Naissance en Martinique dans une famille désargentée
Ainsi apparaît soudain l’énigmatique figure du grand-père paternel Raymond Garcin, célèbre neurologue qui a donné son nom à un syndrome, intégré tout jeune de cette façon-là à la communauté des mandarins. Né en Martinique dans une famille désargentée, c’est pour étudier la médecine qu’il était venu à Paris en pleine Première Guerre mondiale.
Au sein de la galaxie de personnages qui l’ont entouré enfant, et dont il garde un souvenir ému, Jérôme Garcin isole l’espace d’un livre ce scrupuleux praticien d’un autre temps. Il fallait sa phrase classique mais sans emphase, dénuée de lyrisme et d’affectation, pour parvenir à dire son admiration sans tomber dans l’hagiographie, rester sur le fil de l’émotion à l’évocation de ce cher mort sans donner dans l’exhibitionnisme.
“Une manière d’être au monde sous une carapace”
Garcin dresse de cet aïeul aussi affable que taiseux un portrait fragmentaire et intuitif, et rajoute une nouvelle dimension à sa problématique familiale : la façon dont l’exil a marqué un homme qui, sans jamais en parler, n’avait certainement rien oublié de sa Martinique natale.
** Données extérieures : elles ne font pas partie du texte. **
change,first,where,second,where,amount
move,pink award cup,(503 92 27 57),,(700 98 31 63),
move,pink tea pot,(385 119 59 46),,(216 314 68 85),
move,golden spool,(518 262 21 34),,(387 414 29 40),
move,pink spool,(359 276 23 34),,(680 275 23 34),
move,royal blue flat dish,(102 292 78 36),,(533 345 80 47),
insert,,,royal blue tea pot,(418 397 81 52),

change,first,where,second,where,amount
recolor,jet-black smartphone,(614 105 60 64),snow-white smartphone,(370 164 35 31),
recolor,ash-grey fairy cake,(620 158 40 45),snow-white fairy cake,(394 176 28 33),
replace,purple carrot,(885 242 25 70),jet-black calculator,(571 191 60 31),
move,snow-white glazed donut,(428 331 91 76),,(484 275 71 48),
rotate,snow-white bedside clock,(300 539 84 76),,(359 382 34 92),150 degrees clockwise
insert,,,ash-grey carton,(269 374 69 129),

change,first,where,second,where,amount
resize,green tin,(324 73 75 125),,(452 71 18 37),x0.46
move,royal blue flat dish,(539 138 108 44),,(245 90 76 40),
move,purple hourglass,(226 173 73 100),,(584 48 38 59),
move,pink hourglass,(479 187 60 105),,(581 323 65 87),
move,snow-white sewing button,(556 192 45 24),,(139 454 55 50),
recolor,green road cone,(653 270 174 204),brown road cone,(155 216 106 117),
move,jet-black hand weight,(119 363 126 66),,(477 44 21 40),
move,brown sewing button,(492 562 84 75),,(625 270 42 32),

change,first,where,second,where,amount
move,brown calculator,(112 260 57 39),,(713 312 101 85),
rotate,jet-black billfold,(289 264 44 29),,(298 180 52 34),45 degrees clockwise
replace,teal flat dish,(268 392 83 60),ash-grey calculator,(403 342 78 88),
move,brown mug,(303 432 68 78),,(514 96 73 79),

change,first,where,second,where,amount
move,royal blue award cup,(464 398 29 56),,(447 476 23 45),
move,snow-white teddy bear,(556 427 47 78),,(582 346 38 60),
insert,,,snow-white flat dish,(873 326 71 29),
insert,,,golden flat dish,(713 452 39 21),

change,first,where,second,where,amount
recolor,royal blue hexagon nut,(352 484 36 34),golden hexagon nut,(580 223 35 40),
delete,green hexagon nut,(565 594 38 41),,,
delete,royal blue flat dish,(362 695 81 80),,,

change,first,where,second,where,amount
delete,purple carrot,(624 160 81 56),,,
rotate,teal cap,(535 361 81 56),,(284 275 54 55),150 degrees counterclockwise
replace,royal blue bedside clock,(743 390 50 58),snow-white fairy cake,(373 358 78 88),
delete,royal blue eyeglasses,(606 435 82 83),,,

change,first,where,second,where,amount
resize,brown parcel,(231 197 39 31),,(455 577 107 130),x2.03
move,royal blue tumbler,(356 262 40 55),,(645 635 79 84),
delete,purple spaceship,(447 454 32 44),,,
Dans ce récit tout en retenue où il contourne les non-dits, Garcin dessine enfin, à partir des figures tutélaires de son grand-père et de son père – l’éditeur Philippe Garcin –, une éthique de vie marquée par la loyauté, mais surtout par le silence. “C’est cela, aussi, le syndrome de Garcin. Une manière d’être au monde sous une carapace. De cultiver la solitude dans des lieux fréquentés.”